Rachel Reeves needed to quell a number of restive forces in the Budget, but the bond market remained the most important. If this is the only measure, the Budget might be called a qualified success, with UK gilts shaking off their worries about a U-turn on income tax. It may also be that the tax-and-spend Budget delivered so few growth prospects that it makes interest rate cuts more likely.
UK 10-year gilt yields ended the day lower at 4.43%, moving towards the low levels of early November. The biggest risk for Rachel Reeves was that the market would not believe her tax raising measures would balance the books, particularly in the absence of any spending restraint. It did – for the time being at least.
There were other factors on her side. Rob Gall, head of market strategy at Insight Investment, points out that changes to issuance from the Debt Management Office also had an impact, with 30-year gilts benefiting from three cancelled auctions for long maturity gilts.
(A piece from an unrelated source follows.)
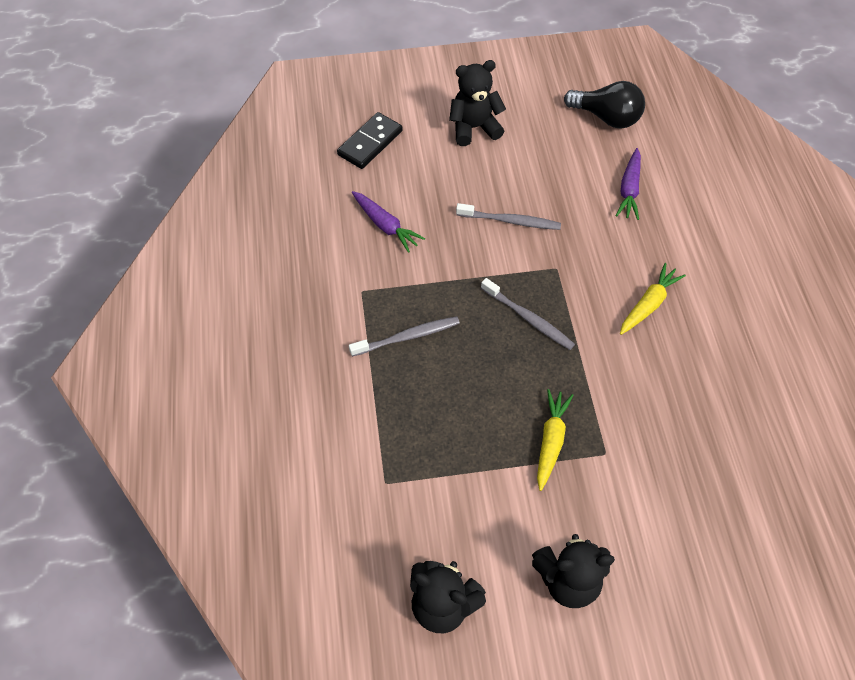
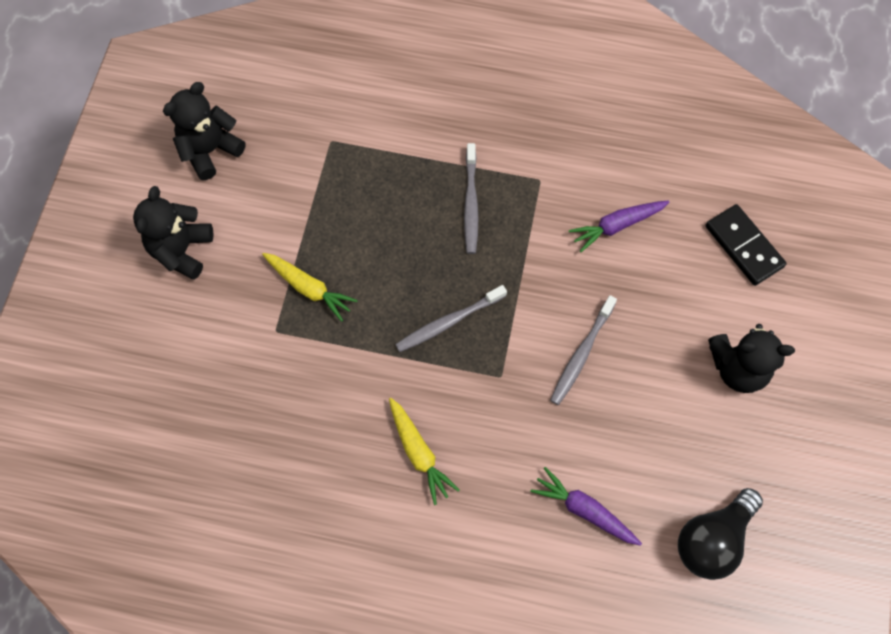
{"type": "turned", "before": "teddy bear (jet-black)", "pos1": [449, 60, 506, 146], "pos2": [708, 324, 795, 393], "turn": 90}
Nevertheless, Gall says there are still longer-term concerns for gilt investors. “While the fiscal rules are technically met, and headroom projected at around £22 billion in five years, the Chancellor’s plans rest on optimistic forecasts. Tax thresholds will remain frozen until 2031, pulling more workers into higher-rate bands over time. A crackdown on fraud is expected to raise £10 billion by 2030, and ‘efficiencies’ are forecast to deliver £4.9 billion by 2031 – targets that look neat on paper but will be hard to realise.”
Rupert Harrison, UK senior advisor at PIMCO, agrees: “Despite an immediate relief rally in gilts, the Budget has incrementally added to medium-term concerns about this Government’s ability to control spending and deliver the falling deficit path set out in the OBR forecasts. By adding to spending, loosening fiscal policy over the next three years, and backloading the tax rises and spending restraint needed to hit the fiscal rules in 2029, the Chancellor is asking markets to trust her commitment to be fiscally prudent in the future, just not yet.”
The problem, ultimately, may be the lack of any credible growth plan. Weakening labour markets and lower inflation may help keep bond markets in check for the time being, but they do little for the long-term structural problems in the UK’s finances. Also, the average maturity of UK debt has shortened in recent years, leaving the economy more exposed to refinancing risk. The real boost for the gilt market might be that the UK is less dependent on borrowing, and there are few signs of that happening.